As UNA-UK argued in evidence to the House of Commons Foreign Affairs Committee, the failure of the Security Council to act in such cases means that other parts of the UN system (such as the General Assembly) must step up, and use tools such as “Uniting for Peace” to participate in proceedings.

But while states bear the primary responsibility for these failures, the Human Rights Council report on Myanmar highlighted a number of failures by the UN system too, including some of the same structural issues that were highlighted by the 2012 report on UN action in Sri Lanka. Many of the Secretary-General’s reform proposals, including changes to the country teams, are likely to help in the longer-term, but more needs to be done now to prevent recurrence of these horrific crimes (see here).

Sri Lanka itself, meanwhile, has indicated that it will use its speech at the UN General Assembly to ask the UN to drop demands for accountability against the perpetrators of war crimes and crimes against humanity committed during the final stages of their civil war in 2009. This demand is as incoherent as it is offensive. The accountability mechanism in question was agreed to by the Sri Lankan Government in collaboration with the Human Rights Council. The Sri Lankan Government will have to explain to its people and to the Council why it has failed to keep the promises it has made regardless of any discussion that takes place in the General Assembly.

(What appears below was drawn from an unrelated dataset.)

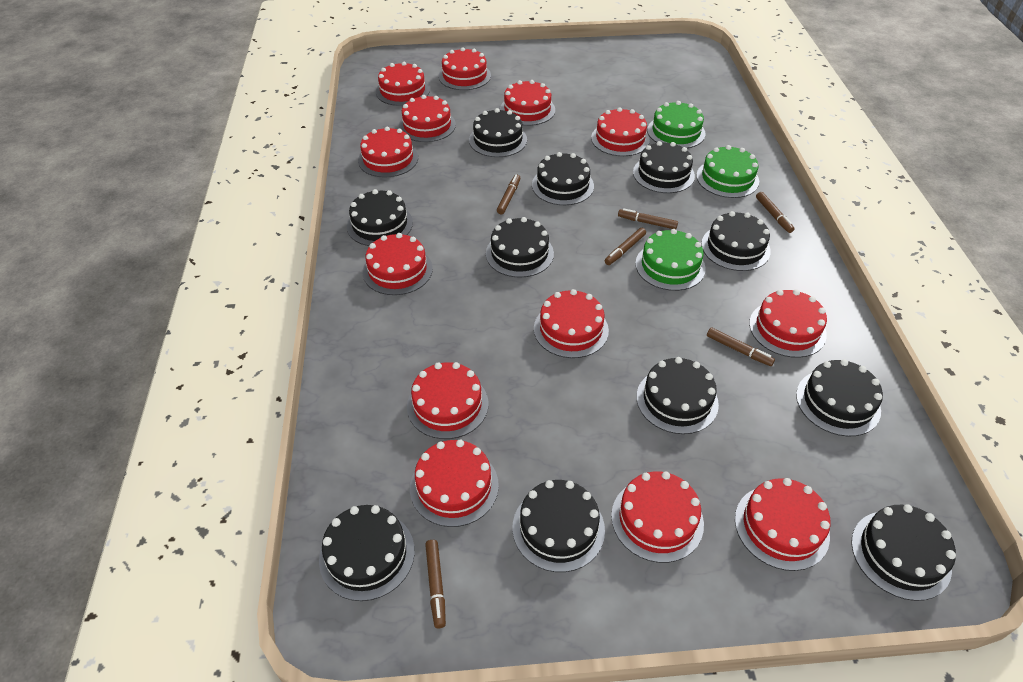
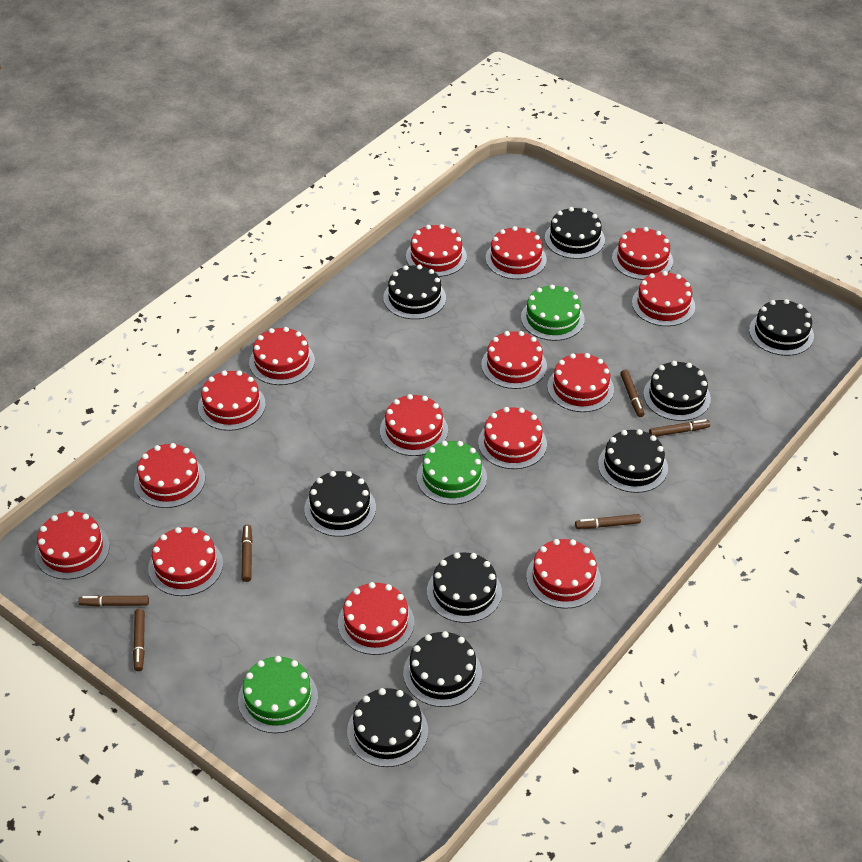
black cake: 11 -> 9
red cake: 13 -> 15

In the UK, a recent report of the House of Commons Foreign Affairs Committee suggested that Britain’s approach to atrocities highlighted that “there is an urgent need to develop a specific atrocity prevention strategy within the UK Government.” At times the Foreign and Commonwealth Office has made statements which suggest its policies do not fully appreciate the difference between atrocity prevention and conflict prevention – which are overlapping but distinct issues. The Committee recommended the Government devise a comprehensive atrocity prevention strategy as a matter of urgency, suggesting April 2019 as a deadline.